I thought this was interesting. The only post rock I have in my collection is Jambinai, which I don't know if I would call that post rock. The first track probably could have been broken up into different movements as the ideas went along. I have to wonder if they play only portions of it live or not. Instrumentals like this, it's hard to imagine them playing exactly note for note live, because it sounds more like a jam in the studio. Still, it' nice background music and I appreciated it for what it was. Do I need to listen to it again to find deeper meaning? Probably not, but it's there if I wanted to. Up on the high 3's, I think. Rounds up to a 4. I think it may warrant another listen.
Gives me pink floyd vibes. I dig the creativity.
I can see why this is so strongly cited as an influential album. One that takes some time and effort, but definitely worth it.
I've never heard of Tortoise before and Millions Now Living Will Never Die is all new music to me. The opening track "Djed" started off with sounds that reminded me of Pink Floyd, but as the track moved on I was reminded of some of Wilco's work. "Djed" was the longest track, shifting through a few movements, and my favorite track. Non of the tracks had vocals. The music was acoustic, but it sounded like it was put together with an electronic sensibility. I liked the album enough to listen to the bonus tracks from the Japenese edition. I could come back for a second listen.
Enjoyed it. Ambient music-ish
Excellent instrumental album.
I enjoyed this one! I’ll have to give it another listen but it sounds like a less developed Godspeed you! Black Emperor, pretty great!

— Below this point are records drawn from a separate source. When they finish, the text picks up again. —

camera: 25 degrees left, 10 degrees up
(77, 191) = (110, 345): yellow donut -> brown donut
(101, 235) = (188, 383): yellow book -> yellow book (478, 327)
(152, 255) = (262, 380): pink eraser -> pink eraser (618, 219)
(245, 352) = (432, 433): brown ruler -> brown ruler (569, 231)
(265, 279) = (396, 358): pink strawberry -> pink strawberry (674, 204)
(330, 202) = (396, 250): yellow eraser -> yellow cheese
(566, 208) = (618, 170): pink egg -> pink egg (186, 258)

Thoroughly enjoyed this. This will likely be played more often when working
Almost a classic but not quite. 4 stars. Tortoise's Millions Now Living Will Never Die presents a bass-heavy, tranquil and intriguing post-rock sound which would come to have a profound influence on the nascent sub-genre, radically expanding the territory of post-rock from that staked out by Talk Talk in years past.* * Yes, I did just copy and paste this after a brief Google search. It's 5am and I am hungover alright, what more do you want from me you pack of pricks!?